However, when applied to large dataset, histogram-based classifiers tend to give poor performance because of high variances within the same category. It is also observed that images with different labels may share similar histograms [10].
In this work, we propose a novel architecture that combines the histogram-based classification method with CNN. The histogram representation of color information helps the CNN to exploit color information in the original image. This means that we can cut down the size of the basic feature detectors (i.e., layer 1 of the CNN). The proposed architecture is introduced in the following section.
2.2 Convolutional Neural Networks
We train two CNNs with different number of filters in the first layer: an original version and a compact version. The ‘original’ network is the exact replicate of the CNN reported in [5], which gives a final error recognition rate of 13 % using multiview testing on CIFAR-10. In this work, however, we only use single view testing when reporting the final result for both the original CNN and compact CNN.
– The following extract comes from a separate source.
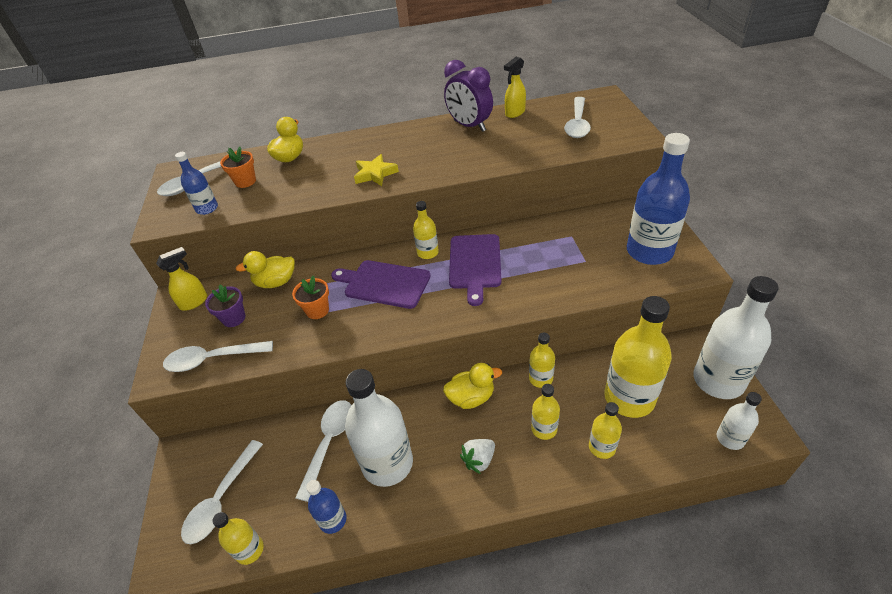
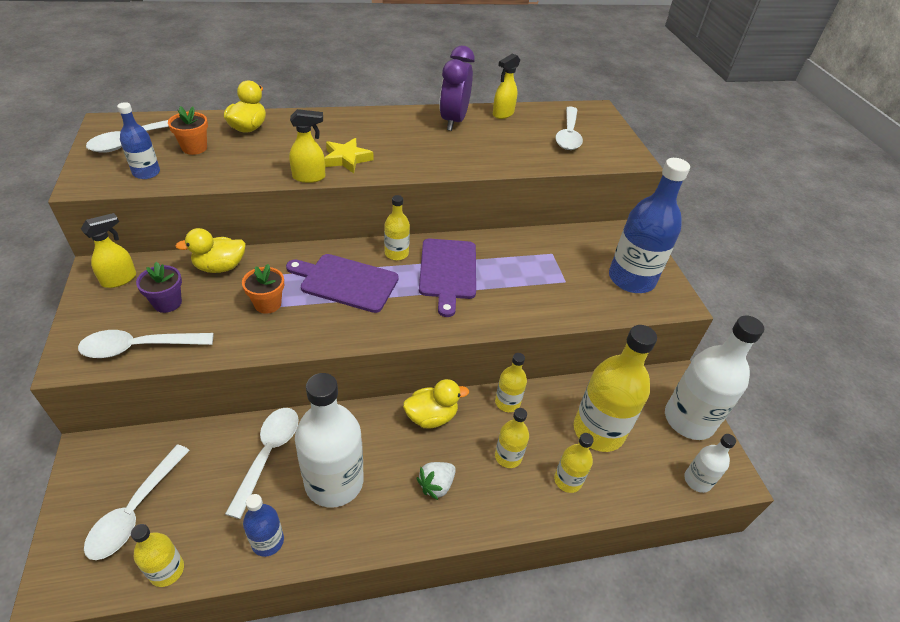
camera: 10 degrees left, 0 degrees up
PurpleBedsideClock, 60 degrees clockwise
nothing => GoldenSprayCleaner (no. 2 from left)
We use the architecture of Krizhevsky et al. [6] to train the original CNN in the experiments. We then modified layer 1 by changing the filter size (from \(5 \times 5 \times 3\) to \(5 \times 5 \times 1\)) and the number of filters (from 64 to 32) in later experiments. The details of the experiments are introduced in the next section.
Both the original and the compact CNNs have four convolutional layers. Table 8.2 shows the details of the two networks when trained on cropped images from the Samsung Mobile Image dataset. Our compact CNN is marked in bold font to show the difference. There are only 32 filters in the first layer of the compact CNN while the number is 64 in the original CNN. This cuts down the number of parameters by 50 % in layer 3 (i.e., the second convolutional layer). The final compact CNN has 40 % less parameters to tune compared to the original version.
2.3 Color Information
A color is represented by a three-dimensional vector corresponding to a point in the color space. We choose red–green–blue (RGB) as our color space, which is in bijection with the hue–saturation–value (HSV).
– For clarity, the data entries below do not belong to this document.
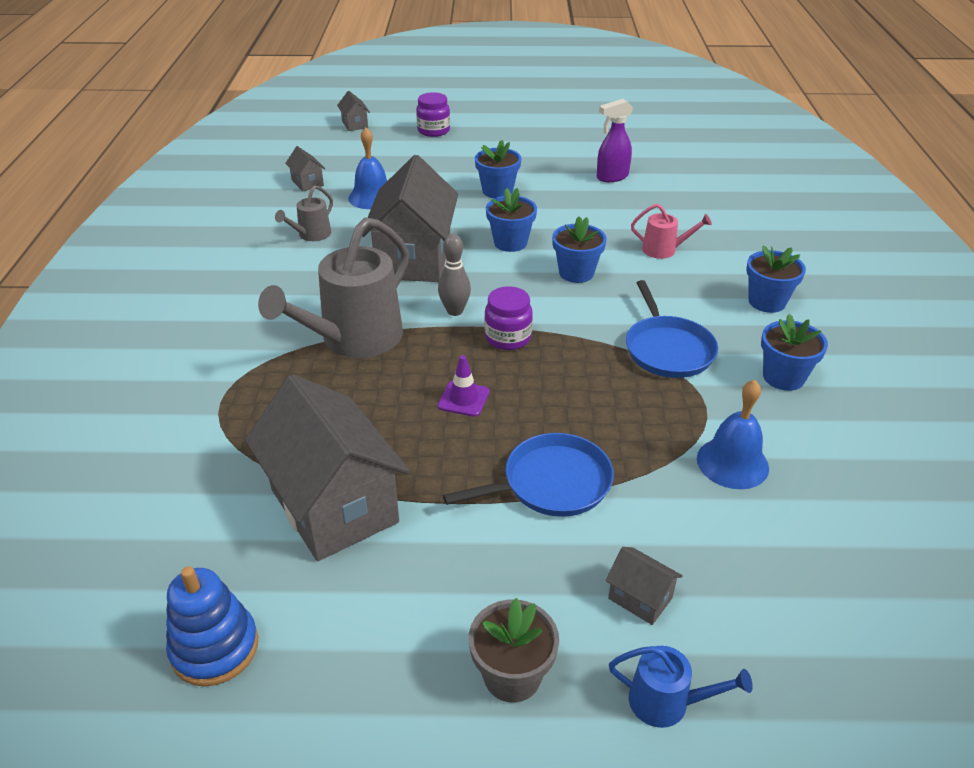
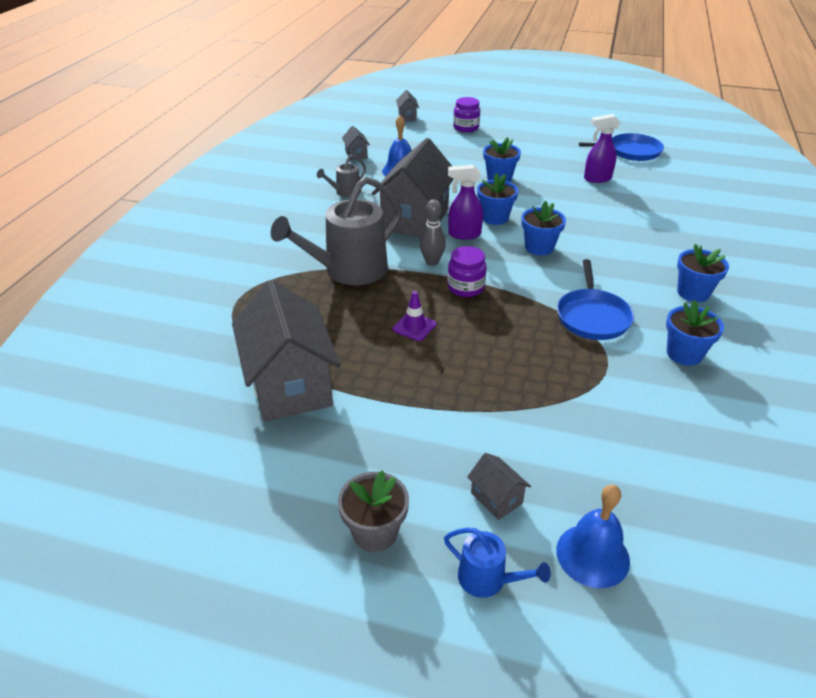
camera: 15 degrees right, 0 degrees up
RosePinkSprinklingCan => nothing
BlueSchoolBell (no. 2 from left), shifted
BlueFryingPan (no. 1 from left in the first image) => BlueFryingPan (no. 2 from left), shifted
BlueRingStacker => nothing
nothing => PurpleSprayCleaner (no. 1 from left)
HSV may seem attractive in theory for a classifier purely based on histograms. HSV color space separates color component from the luminance component, making the histogram less sensitive to illumination changes. However, this does not seem to be important in practice. Minimal improvement on the performance of a support vector machine was observed when switching from RGB color space to HSV color space [1].
The benefit of using RGB is that the three channels share the same range (i.e., from 0 to 255), making it easier for normalization.
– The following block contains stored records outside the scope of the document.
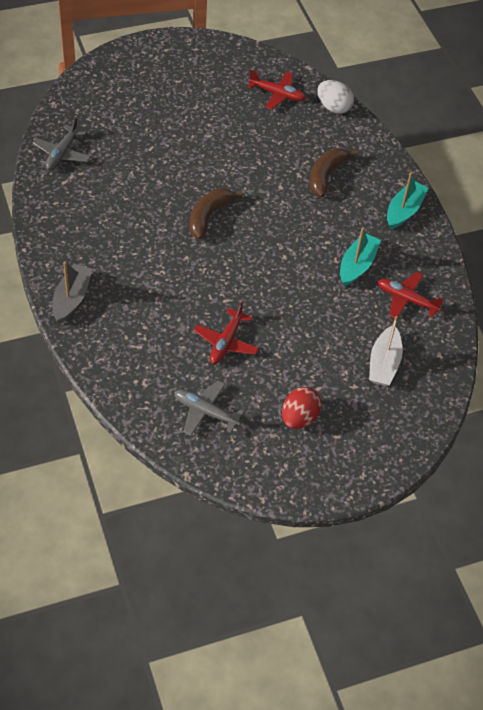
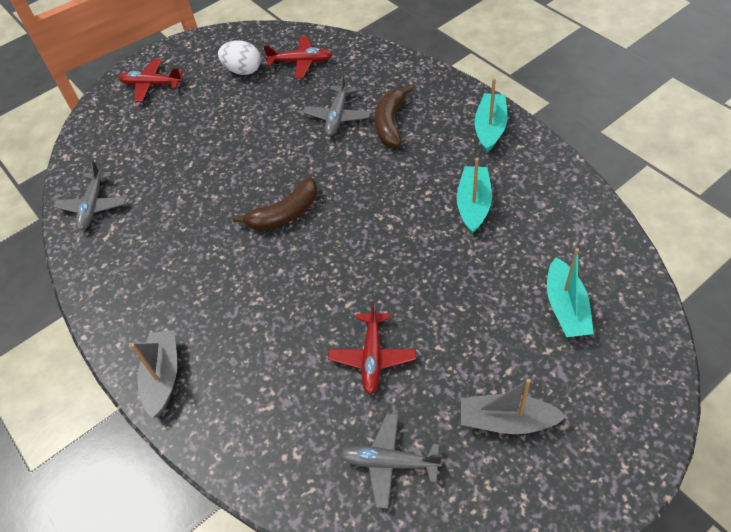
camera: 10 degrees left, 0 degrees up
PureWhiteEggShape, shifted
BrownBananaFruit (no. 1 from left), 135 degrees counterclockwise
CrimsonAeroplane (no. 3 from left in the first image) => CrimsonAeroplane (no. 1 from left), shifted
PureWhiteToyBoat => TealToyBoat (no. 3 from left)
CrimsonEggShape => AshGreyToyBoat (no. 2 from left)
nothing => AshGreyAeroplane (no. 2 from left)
We experiment with three different configurations of the color histogram:
-
1.
Global histogram, 48 bins.
-
2.
9-patch histogram, 192 bins. The 9 patches are generated as is shown in Fig. 8.3. As CIFAR-10 dataset contains only 32 by 32 images, which makes it harder to extract useful histograms, the number of bins in this setup are 48, 2 \(\times \) 24, 2 \(\times \) 24, and 4 \(\times \)24.
-
3.
9-patch histogram, 384 bins. Numbers of bins are doubled compared to the previous setup.
These experiments on histogram configuration are solely carried out on the CIFAR-10 image dataset. This series of experiment serves as a guideline for our experiment on Samsung Mobile Image Dataset.
2.4 Combined Architecture
Once the CNN is trained for the classification task with the grayscale version of the training set, we replace the fully connected layer and the softmax layer (i.e., layer 7 and 8 as is shown in Table 8.2) with a new fully connected layer and a new softmax layer trained on the combined feature vector, using the feature vector from the same training set.
The combined feature vector is generated by Algorithm 1.
With the new feature vector extracted from the training set, we train a new layer 7 (fully connected layer) and layer 8 (softmax layer) based on the combined feature vector extracted from the training set.
3 Experiment
The purpose of the work presented is to find a compact architecture by combining handcrafted feature representation with final feature vector from the CNN. To make clear comparison with the existing system, we evaluate the performance of the combined classifier with several different setups:
-
1.
Cropped images and uncropped images. Training on cropped images (4 corner patches and 1 center patch) means that we feed patches of image into the network instead of the original image. When testing, we feed the network with only the center patch of the image. This allows the network to train with relatively more samples, but would jeopardize recognition for certain classes in Samsung Mobile Image Dataset (e.g., upper body and whole body). This experiment is reported in Sect. 8.3.1.
-
2.
CIFAR-10 dataset and Samsung Mobile Image Dataset. We use the CIFAR-10 dataset to test different configurations of histograms and several data augmentation methods in Sect. 8.3.1. The results on CIFAR-10 serves as a guideline for us to construct a compact classifier for the Samsung Mobile Image Dataset, a hierarchical dataset collected at Samsung Research America. The experiment on this new dataset is reported in Sect. 8.3.2.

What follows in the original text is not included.